While E-bay is a big problem it is not the worst offender. No, that prize goes to Craigslist. Craigslist may not have the volume that Ebay has but it comes with a whole host of other problems. With Ebay you provide the money to the seller through the Ebay platform. There is a paper trail. You can trace back who you bought from and they can trace back who they sold to. If someone gets audited there is at least that trail that can be relied upon. Craigslist has none of that. Most of the Craigslist sales are done in person and in cash. There is very little to trace back, if anything. Most of the time it’s just a simple swap in a parking lot and then it’s over. I’m willing to bet that sellers aren’t stopping the sale if the buyer doesn’t have the proper certification.

While we haven’t had much of a problem of illegal online sales here in America I fear that it has increased this year. This is mainly in part due to the new EPA refrigerant purchase restrictions on popular HFC refrigerants such as R-134a, R-404A, and R-410A. People who were able to purchase cylinders of HFC refrigerants less then twelve months ago now find that they have to be certified. I can still find numerous sellers on Amazon.com selling HFCs without licensing required. In one example of 410A I see no mention anywhere of providing a 608 license certification number. This is now illegal. While many people may not know this, ignorance will not save you.

Smuggling

The smuggling of refrigerant is perhaps the most lucrative and the most dangerous of refrigerant crimes to partake in. The concept of smuggling refrigerant has been around at least a decade now. It may have been around earlier but I first heard about it when the world began to phase out R-22. Each country had it’s different phase out dates but across all of them one common thread was the implementation of import and production quotas. Once a quota was met no new R-22 could be imported/manufactured in that country. These quotas kept the price high and opened the market for smugglers. I can go through numerous examples of this happening around the globe and even right here in the United States. Let’s look at just a couple of them:

  • In 2015 Russia found twenty tons of R-22 refrigerant being illegally imported. It was disguised as R-134a cylinders. They had originated from China. – Source
  • In 2013 A California resident was caught importing R-22 cylinders illegally by having them disguised as R-134a cylinders. He was travelling back and forth between America and China arranging shipments. He is now facing up to ten years in prison for his smuggling operation. – Source
  • In 2013 Tonga caught thirty cylinders R-22 being illegal imported into their country. Again, they were disguised as R-134a. Now, five years later, the cylinders still sit at the customs office of this island nation. – Source

These are not even close to all of the cases. It happens all over the world: Europe, Middle East, Russia, America, everywhere. In most of these smuggling cases we find that the disguised refrigerant is originating from one country, China. Most of the time they used R-134a as their go to disguise. It has gotten to the point now that customs agents are now using refrigerant identifiers and testing random shipments to ensure no excess R-22 is being imported under their noses. (This is how they caught the Tonga shipment.)
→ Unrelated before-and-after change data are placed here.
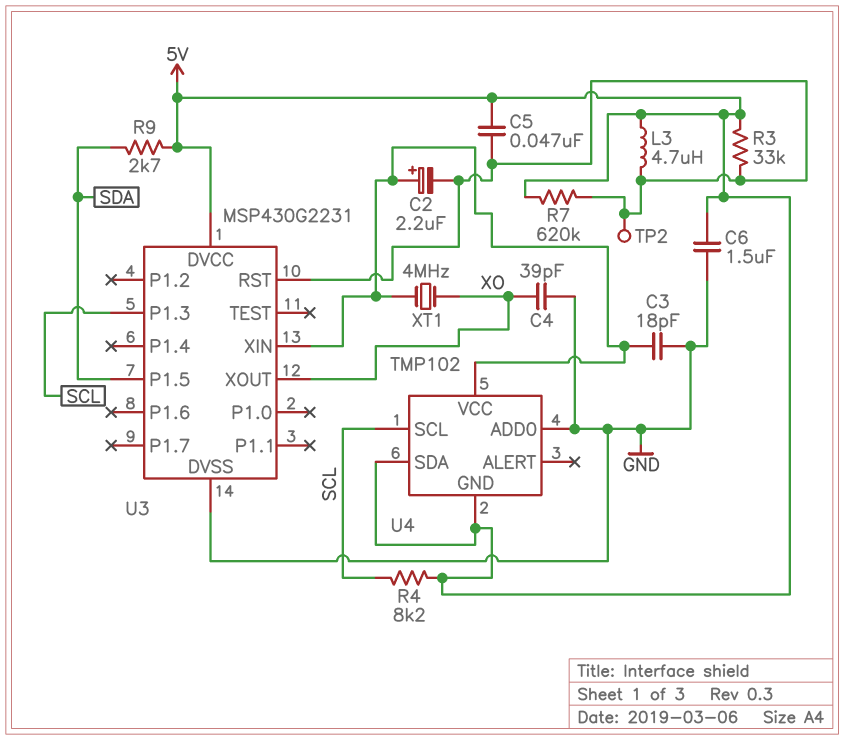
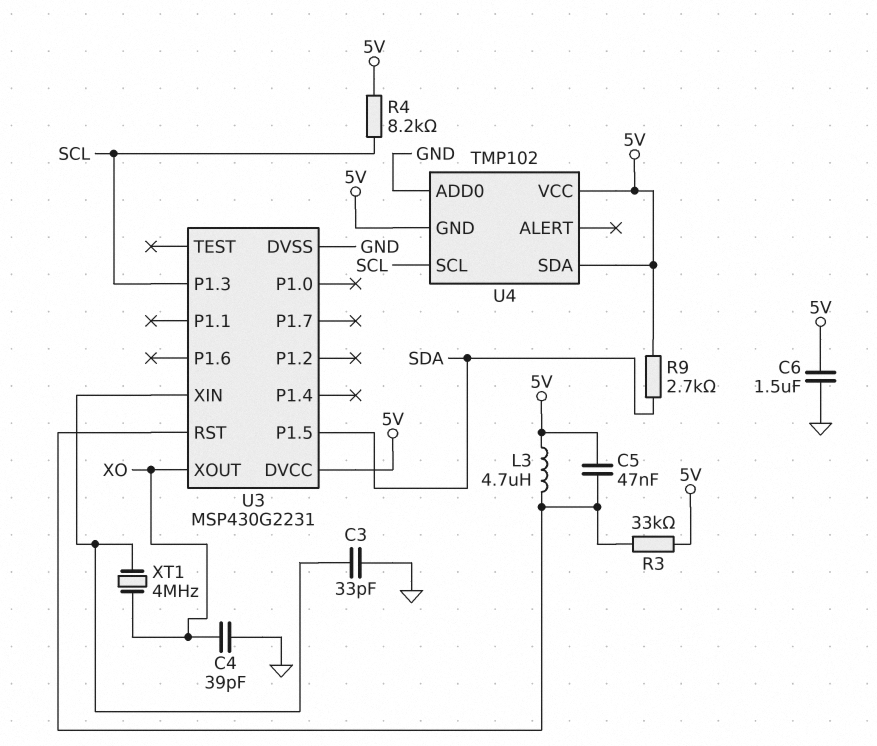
C2: 2.2uF (plus U3/XIN, minus U3/RST) -> none
C3: 18pF (GND, U3/XIN) -> 33pF (GND, U3/XIN)
R7: 620k (5V, U3/RST) -> none
TP2: test point (U3/RST) -> none
U4 pin VCC: U3/XIN -> 5V

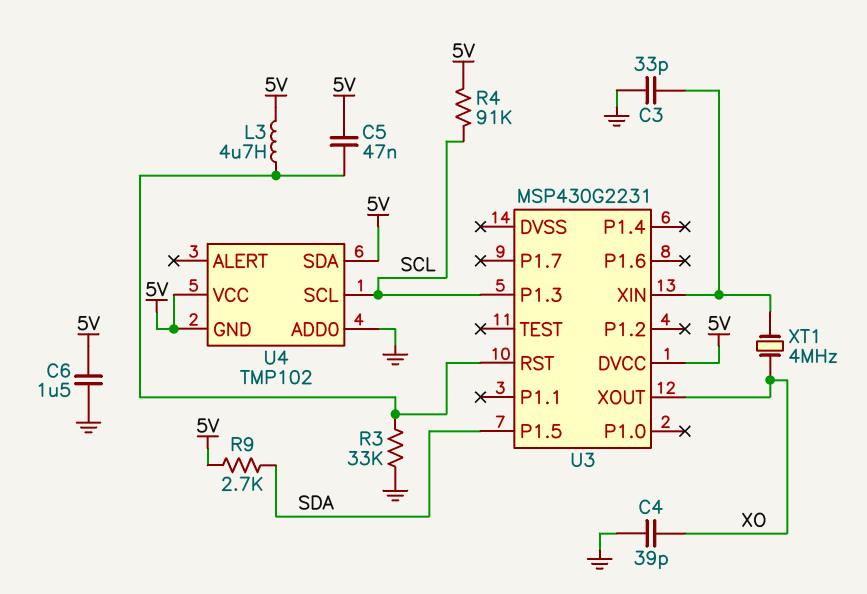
R3: 33k (5V, U3/RST) -> 33k (GND, U3/RST)
R4: 8.2k (5V, SCL) -> 91k (5V, SCL)
U3 pin DVSS: GND -> none

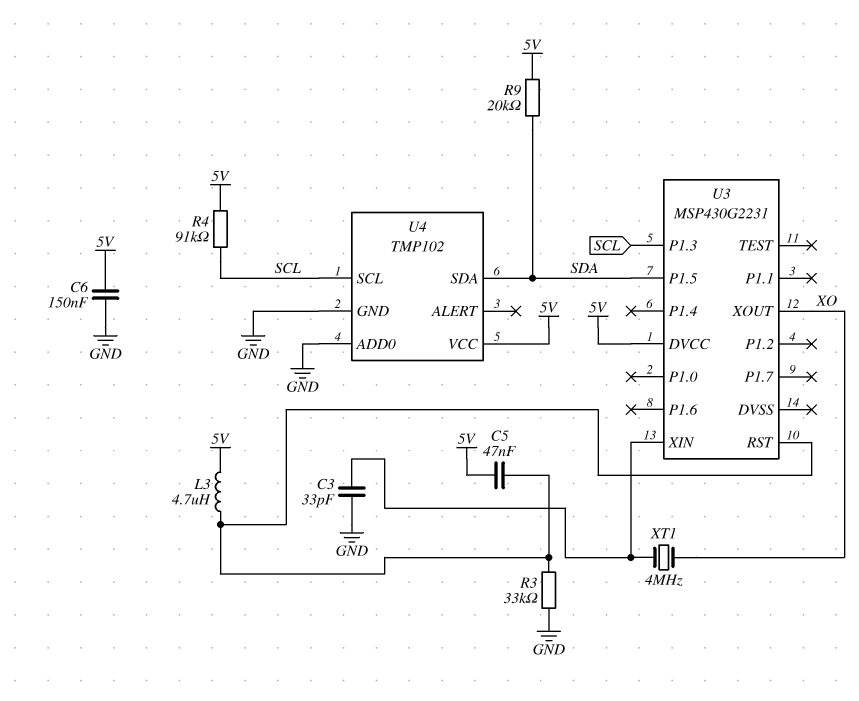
C4: 39pF (GND, XO) -> none
C6: 1.5uF (5V, GND) -> 150nF (5V, GND)
R9: 2.7k (5V, SDA) -> 20k (5V, SDA)
U4 pin GND: 5V -> GND
U4 pin SDA: 5V -> SDA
As the world begins to move away from HFC refrigerants we are now beginning to see the smugglers moving away from R-22 and towards R-134a. I had mentioned earlier that R-134a’s price had gone up nearly eight times in Europe. This led to thefts of various manufacturers. Well, it has also led to increased smuggling from China. In some cases the product is marketed as R-134a but it is being shipped in disposable cylinders instead of the required reusable ones that we are all familiar with. Anything to save a bit of money and increase that margin.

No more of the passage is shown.